What is context windows in AI Agents? A Guide for engineering managers in retail banking
Context windows are the amount of text, tool output, and conversation history an AI agent can “see” at one time when generating a response. In practice, a context window is the working memory of the model: if information falls outside that window, the agent cannot use it unless you send it again.
How It Works
Think of a context window like a banker’s desk during a customer call.
At any moment, the banker can only keep so many documents open:
- •the customer’s profile
- •recent transaction history
- •policy notes
- •the last few messages from the call
- •maybe one or two internal lookup results
If the desk gets crowded, older papers get pushed off. The banker is still the same person, but they no longer have those papers in front of them.

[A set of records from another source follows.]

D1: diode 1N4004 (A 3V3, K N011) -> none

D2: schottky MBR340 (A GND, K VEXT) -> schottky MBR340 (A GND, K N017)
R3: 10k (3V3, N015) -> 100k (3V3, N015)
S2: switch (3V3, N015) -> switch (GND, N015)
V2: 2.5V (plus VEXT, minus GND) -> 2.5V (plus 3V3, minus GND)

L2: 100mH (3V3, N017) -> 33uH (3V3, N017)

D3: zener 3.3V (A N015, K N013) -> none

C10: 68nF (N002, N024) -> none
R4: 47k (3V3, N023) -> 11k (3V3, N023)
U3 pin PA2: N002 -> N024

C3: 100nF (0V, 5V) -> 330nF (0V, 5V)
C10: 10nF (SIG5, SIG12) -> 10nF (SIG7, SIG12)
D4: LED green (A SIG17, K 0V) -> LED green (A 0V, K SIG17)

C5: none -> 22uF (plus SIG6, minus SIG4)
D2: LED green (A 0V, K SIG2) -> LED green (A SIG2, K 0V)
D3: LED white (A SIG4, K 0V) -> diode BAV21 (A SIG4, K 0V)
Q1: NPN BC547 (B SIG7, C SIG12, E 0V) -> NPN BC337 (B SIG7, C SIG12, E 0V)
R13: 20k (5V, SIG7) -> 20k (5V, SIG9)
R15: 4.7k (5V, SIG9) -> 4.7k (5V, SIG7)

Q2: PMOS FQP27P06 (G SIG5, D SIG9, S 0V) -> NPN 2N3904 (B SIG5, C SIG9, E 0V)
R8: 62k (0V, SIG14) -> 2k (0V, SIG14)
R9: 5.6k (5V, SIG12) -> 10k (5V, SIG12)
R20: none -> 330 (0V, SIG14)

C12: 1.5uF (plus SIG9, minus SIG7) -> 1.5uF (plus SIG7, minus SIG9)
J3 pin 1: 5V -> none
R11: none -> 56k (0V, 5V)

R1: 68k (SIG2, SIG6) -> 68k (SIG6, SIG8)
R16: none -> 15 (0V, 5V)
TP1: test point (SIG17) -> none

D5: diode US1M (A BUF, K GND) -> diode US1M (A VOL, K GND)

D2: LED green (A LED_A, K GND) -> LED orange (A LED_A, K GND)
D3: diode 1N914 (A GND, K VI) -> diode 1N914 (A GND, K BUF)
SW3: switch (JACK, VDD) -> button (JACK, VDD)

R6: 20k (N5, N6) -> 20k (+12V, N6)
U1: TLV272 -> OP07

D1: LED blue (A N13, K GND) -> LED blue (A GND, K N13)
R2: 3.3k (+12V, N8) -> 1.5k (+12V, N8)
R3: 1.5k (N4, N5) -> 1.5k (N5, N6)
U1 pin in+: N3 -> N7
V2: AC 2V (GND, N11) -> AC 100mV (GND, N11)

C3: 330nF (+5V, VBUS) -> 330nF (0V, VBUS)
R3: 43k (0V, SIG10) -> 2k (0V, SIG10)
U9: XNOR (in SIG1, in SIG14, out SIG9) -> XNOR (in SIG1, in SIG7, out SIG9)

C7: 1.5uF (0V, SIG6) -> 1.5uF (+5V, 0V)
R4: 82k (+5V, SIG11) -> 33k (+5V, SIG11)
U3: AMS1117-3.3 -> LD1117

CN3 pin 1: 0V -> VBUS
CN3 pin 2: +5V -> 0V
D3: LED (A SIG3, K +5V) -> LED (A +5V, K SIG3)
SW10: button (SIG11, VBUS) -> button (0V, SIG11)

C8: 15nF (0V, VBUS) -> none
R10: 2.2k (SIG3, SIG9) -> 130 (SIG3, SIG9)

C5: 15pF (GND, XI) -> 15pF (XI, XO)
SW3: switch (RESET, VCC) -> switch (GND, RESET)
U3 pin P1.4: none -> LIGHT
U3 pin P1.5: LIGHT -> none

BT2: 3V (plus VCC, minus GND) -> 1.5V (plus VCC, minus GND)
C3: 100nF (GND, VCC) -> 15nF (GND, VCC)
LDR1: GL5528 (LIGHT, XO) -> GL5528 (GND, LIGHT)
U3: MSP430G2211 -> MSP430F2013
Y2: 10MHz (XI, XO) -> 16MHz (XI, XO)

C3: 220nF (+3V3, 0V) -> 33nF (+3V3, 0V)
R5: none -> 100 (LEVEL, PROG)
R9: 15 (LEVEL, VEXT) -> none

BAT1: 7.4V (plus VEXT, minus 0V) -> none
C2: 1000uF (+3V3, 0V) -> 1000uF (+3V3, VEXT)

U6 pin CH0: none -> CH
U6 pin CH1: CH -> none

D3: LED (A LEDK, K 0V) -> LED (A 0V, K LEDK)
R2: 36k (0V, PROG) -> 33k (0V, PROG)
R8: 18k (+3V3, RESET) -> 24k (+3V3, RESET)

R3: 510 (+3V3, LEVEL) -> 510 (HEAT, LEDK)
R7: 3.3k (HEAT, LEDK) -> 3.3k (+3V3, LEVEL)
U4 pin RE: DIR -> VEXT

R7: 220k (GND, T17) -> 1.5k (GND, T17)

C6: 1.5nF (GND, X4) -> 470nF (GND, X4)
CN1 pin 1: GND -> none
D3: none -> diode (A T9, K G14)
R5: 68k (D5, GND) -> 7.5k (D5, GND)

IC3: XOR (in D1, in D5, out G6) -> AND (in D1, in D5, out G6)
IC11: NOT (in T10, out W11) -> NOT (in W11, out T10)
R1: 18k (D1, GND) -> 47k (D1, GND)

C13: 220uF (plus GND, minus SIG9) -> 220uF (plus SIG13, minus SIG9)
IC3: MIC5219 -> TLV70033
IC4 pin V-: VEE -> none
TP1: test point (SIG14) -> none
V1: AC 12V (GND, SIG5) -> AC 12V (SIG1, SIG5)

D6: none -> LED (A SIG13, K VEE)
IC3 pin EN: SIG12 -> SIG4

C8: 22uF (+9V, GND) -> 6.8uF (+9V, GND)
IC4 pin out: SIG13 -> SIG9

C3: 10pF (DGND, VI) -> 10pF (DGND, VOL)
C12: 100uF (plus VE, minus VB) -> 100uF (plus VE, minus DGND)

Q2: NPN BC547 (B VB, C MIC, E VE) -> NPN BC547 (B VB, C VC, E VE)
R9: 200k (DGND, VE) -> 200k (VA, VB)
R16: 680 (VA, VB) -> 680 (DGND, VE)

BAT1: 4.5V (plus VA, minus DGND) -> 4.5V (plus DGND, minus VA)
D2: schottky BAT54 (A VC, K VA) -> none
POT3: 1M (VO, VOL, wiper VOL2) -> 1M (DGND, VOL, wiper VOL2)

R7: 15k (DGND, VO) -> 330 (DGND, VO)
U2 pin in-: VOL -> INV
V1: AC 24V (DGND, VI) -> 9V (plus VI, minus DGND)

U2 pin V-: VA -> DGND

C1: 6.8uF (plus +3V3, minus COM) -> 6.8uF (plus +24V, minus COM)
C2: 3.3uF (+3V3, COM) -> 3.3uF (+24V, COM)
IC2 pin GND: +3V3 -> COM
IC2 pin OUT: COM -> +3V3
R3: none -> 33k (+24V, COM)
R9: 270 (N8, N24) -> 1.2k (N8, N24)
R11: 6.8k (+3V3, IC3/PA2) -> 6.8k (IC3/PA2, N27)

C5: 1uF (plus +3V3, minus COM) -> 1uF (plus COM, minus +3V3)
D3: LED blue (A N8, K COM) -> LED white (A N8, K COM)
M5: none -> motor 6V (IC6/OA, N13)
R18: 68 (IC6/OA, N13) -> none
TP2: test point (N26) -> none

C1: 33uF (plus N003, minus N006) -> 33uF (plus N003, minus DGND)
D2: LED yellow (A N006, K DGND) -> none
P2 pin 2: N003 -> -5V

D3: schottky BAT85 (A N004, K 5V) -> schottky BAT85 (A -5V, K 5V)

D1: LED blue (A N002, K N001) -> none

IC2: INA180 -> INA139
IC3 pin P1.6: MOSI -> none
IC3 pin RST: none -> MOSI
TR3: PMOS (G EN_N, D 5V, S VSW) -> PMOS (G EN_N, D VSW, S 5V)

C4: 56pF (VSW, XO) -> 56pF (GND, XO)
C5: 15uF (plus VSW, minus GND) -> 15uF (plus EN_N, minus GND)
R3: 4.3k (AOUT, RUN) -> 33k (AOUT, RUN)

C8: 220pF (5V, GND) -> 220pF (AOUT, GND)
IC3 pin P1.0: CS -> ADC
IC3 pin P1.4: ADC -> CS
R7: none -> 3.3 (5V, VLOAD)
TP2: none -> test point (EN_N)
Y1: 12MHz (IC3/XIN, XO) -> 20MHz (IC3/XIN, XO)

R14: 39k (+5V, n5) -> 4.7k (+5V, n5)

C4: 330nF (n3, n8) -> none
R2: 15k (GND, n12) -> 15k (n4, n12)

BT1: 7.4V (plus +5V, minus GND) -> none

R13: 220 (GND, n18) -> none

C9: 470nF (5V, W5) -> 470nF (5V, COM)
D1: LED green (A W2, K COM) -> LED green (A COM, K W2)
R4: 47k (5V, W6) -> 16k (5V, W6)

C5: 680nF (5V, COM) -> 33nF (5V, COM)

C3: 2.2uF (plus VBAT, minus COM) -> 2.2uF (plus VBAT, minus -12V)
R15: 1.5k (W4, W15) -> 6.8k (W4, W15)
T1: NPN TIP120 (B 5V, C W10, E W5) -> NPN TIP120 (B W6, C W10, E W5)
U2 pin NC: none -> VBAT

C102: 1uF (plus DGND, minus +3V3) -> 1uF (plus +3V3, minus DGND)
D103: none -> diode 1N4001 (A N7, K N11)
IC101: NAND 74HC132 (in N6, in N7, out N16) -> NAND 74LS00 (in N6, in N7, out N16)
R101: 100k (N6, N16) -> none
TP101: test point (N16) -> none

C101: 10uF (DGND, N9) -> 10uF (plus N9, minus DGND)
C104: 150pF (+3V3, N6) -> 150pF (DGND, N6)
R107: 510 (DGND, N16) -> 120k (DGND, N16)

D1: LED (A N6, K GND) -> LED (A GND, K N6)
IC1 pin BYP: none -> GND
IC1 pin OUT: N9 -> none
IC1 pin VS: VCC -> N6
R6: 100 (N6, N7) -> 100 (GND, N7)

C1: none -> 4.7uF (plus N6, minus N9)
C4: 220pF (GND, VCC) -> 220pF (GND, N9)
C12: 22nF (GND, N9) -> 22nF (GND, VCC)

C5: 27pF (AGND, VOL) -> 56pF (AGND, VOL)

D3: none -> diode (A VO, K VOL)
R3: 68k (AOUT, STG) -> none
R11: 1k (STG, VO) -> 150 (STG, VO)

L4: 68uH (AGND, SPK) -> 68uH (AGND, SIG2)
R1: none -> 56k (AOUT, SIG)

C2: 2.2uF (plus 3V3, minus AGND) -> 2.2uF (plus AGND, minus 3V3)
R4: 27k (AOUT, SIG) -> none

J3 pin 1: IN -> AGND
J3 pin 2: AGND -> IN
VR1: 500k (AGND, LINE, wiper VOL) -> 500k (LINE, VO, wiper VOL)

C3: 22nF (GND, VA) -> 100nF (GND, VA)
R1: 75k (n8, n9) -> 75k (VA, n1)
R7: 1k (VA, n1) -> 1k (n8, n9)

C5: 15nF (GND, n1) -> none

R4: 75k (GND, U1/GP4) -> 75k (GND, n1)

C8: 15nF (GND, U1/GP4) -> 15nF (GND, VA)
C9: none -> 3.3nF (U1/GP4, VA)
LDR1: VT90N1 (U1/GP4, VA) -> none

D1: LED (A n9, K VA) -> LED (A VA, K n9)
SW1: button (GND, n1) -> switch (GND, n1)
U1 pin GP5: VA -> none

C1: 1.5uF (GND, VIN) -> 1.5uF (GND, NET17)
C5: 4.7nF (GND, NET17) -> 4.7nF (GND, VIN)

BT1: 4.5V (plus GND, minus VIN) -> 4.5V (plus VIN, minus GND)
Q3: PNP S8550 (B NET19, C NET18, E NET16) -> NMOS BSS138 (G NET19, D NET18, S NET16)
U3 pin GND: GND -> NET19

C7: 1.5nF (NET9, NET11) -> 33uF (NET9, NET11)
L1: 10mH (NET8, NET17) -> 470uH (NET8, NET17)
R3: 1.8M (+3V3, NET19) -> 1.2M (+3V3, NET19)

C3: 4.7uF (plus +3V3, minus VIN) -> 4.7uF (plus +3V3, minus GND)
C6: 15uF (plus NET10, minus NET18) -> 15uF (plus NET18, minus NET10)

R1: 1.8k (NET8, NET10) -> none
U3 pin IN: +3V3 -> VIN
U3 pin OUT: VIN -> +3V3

An AI agent works the same way. Each time it responds, it reads a bundle of text that includes:
- •your prompt
- •prior chat messages
- •retrieved documents
- •tool outputs
- •system instructions
That bundle must fit inside the model’s context window. If the conversation is long or the retrieved policy text is large, something has to give. Usually that means:
- •older messages get truncated
- •long documents get summarized
- •only the most relevant chunks are retrieved
For engineering managers, this matters because context windows are not just a model limit. They shape how you design workflows.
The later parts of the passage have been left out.